26
April
2009
|
14:14 PM
America/Los_Angeles

The Myth Of Online Conversations: Lots Of Chatter But Not Much Discourse . . .

On the eve of the NewComm Forum in San Francisco I've been thinking about how our new media technologies are being used, and the unique two-way nature of our communications.

Internet 1.0 meant we could publish to any computer screen be it mainframe or pocket. Now we are in Internet 2.0 and that means that any computer platform, be it mainframe or pocket, can publish back. We now have a two-way Internet, an Internet on steroids.

But what is so striking about the online world is how little conversation takes place, how little two-way communication happens. One comment to an article is not a conversation. 300 separate comments on an article is not a conversation. If you look, these interactions peter out within one or two exchanges -- is that a conversation?

There's a lot of 'preaching to the choir,' which doesn't encourage conversation because the choir agrees with the sermon. I rarely see an online conversation that moves beyond one or two exchanges, or that doesn't degenerate into name calling. [Here is one example of a great (rare) online conversation that is well argued, reasoned, and fascinating: Goodbye Dubai | Smashing Telly - A hand picked TV channel.]

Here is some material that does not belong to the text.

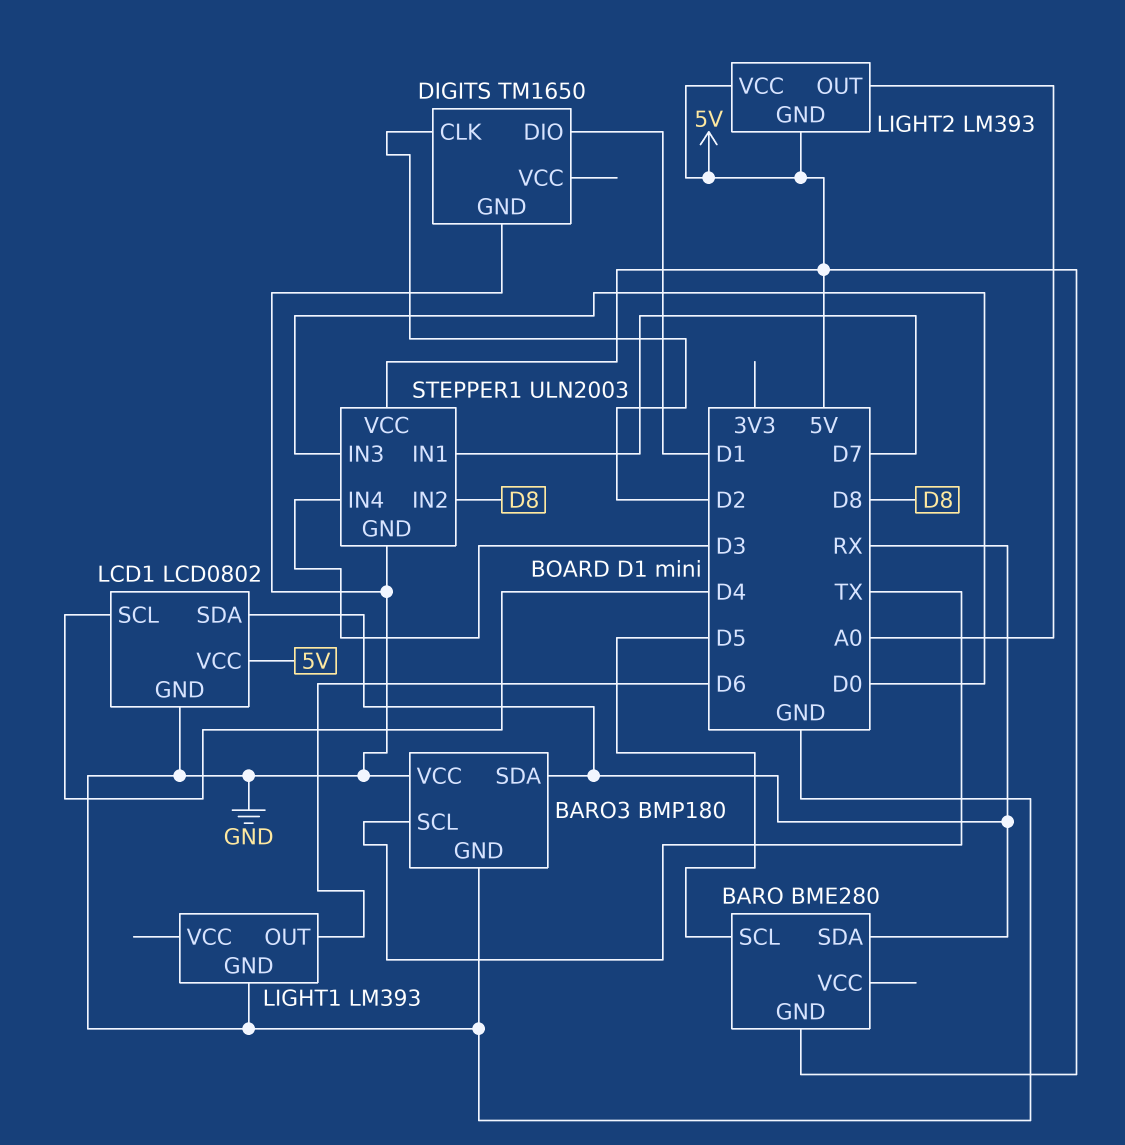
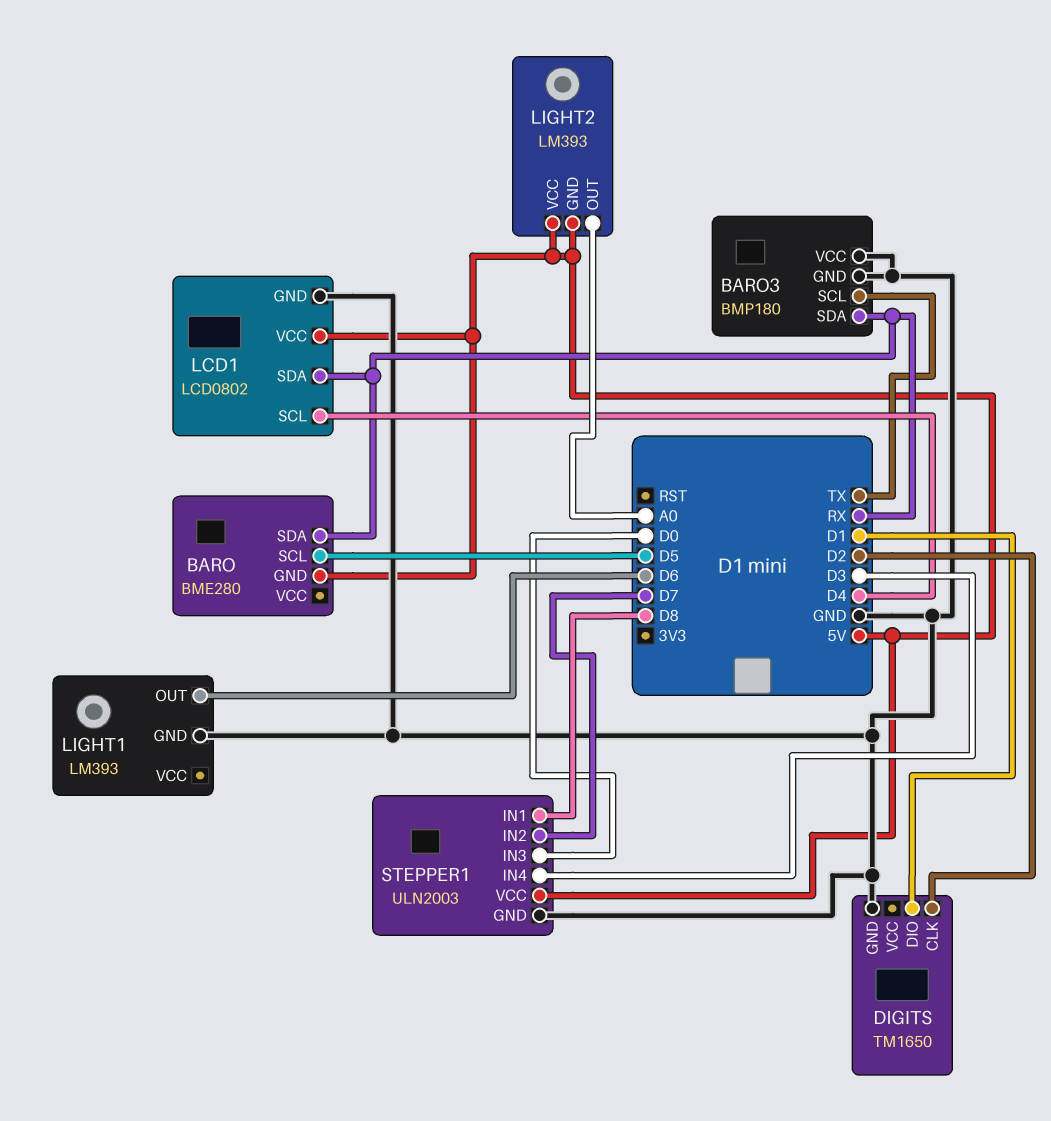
STEPPER1 pin IN1: D7 -> D8
STEPPER1 pin IN2: D8 -> D7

Twitter: not much conversation going on because it's not set up for that. Facebook, has a little more room for conversations but I rarely see much. All we have in social media is all still very much a "broadcast" media/communications channel. Yet we hear so much about "conversational marketing" and so on. But it doesn't (yet) exist.

The next phase of the Internet is when we have lots of conversations, that's Internet 3.0. (That's the real semantic web.) We don't have it yet because we're not yet used to it. Our most recent media communications paradigms are all broadcast based.

With Internet 1.0 we complained about information overload. Wait until we, most of us, complain about conversation overload.